LE TRIBUNAL

111 21 89
                                    


     Un fiacre attendait Astrid et Maude devant l'hôpital. Ses couleurs blanches, or et turquoises étaient assorties à celles du château, il en était de même pour les chevaux qui le tiraient et la tenue du cocher qui le conduisait. L'homme qui les avait convoquées leur ouvrit la porte, il aida aimablement Maude à monter en lui offrant son bras comme support. Il détourna le regard lorsque ce fut au tour d'Astrid d'entrer dans le véhicule, sa tutrice lui tendit la main de l'intérieur. "Je t'accompagnerai jusqu'au bout" était la signification de ce geste à cet instant. La magicienne ne comprenait pas l'attitude de tous ceux qu'elle croisait depuis son réveil. C'était comme si tous les efforts qu'elle avait fait depuis l'enfance pour s'intégrer avaient été balayés en une nuit. Cela ne lui faisait ni chaud ni froid, du moins, pour le moment.
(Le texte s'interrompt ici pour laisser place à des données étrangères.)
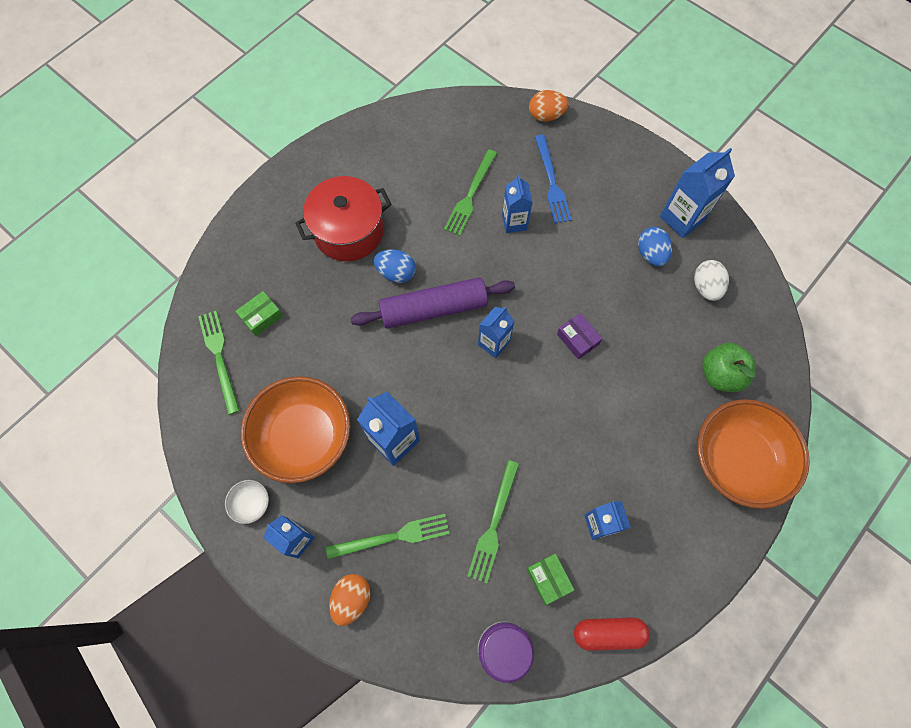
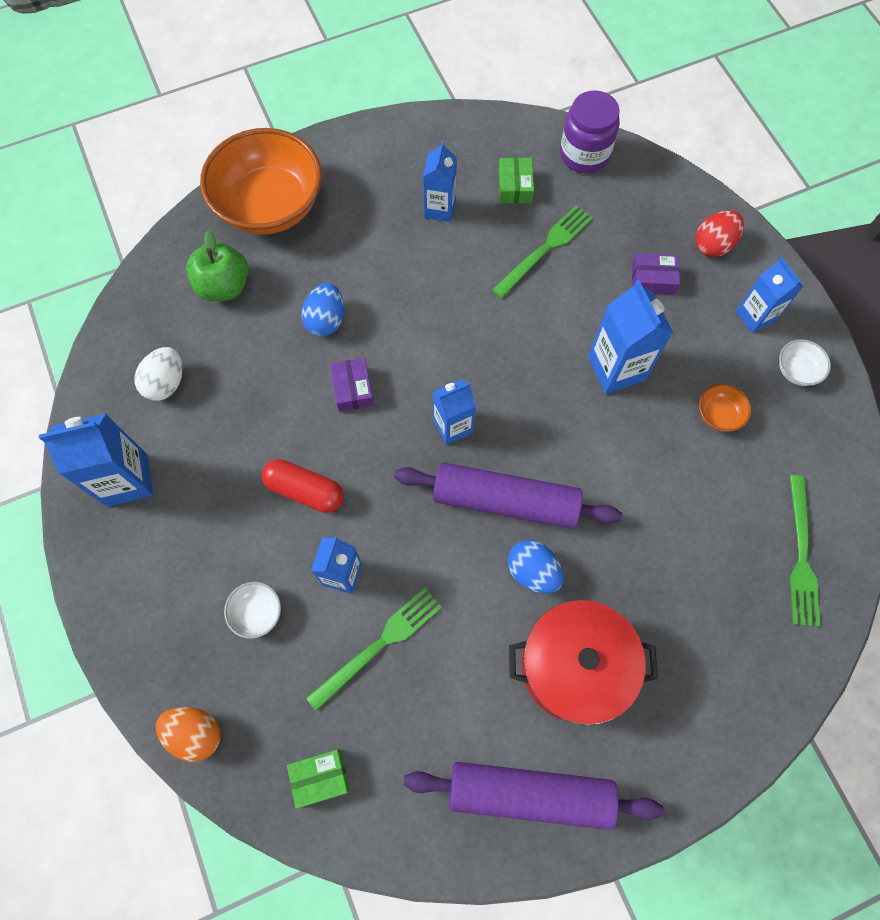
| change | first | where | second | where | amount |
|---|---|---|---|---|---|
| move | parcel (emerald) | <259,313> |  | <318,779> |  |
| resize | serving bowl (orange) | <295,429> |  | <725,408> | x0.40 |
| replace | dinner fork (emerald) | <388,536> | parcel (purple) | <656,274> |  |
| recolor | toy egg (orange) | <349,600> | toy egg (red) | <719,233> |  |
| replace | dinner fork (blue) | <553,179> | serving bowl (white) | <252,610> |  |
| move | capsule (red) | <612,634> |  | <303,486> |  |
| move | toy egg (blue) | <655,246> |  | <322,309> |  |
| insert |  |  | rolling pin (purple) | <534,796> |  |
    Sur le trajet pour se rendre au château, l'homme qui avait tout d'un majordome dévisageait Astrid. Ses yeux étaient des lames argentées qui aurait pu donner l'impression à la jeune fille d'avoir un couteau sous la gorge. Sa peau pâle se confondait presque à sa tenue blanche aux broderies dorées et ses mains étaient enveloppées par des gants turquoises qui s'entremêlaient dans le silence de son air assassin.

- Qui est mort ? Demanda Astrid à sa tutrice en évitant le regard du majordome.

- Monsieur Weight et certains élèves qui étaient dans sa classe à ce moment là, répondit Maude en s'excusant, la bouche cachée derrière un éventail pour camoufler l'horrible vérité qu'elle annonçait à sa protégée.

- Et dans ma classe ?

- Aucun pour le moment, mais certains sont dans un état critique, expliqua la protectrice d'une voix basse.

- Lesquels ?

- Simon et Claire sont dans un état inquiétant, précisa Maude, s'efforçant de ne pas se préoccuper du ton froid de sa demi fille, Madame Poulie a réussi à limiter les dégâts grâce à ses pouvoirs. Elle est gravement blessée mais elle s'en sortira.

Astrid comprit que le valet qui gardait un œil sur elle était agacé de ne pas la voir s'effondrer. Elle ne pouvait rien y faire et cela ne l'embêtait pas. Ses émotions valsaient encore bien loin d'elle et la seule chose à laquelle elle songeait était de savoir si elle resterait à Australis ou si elle traversait ce Reinaume pour la dernière fois.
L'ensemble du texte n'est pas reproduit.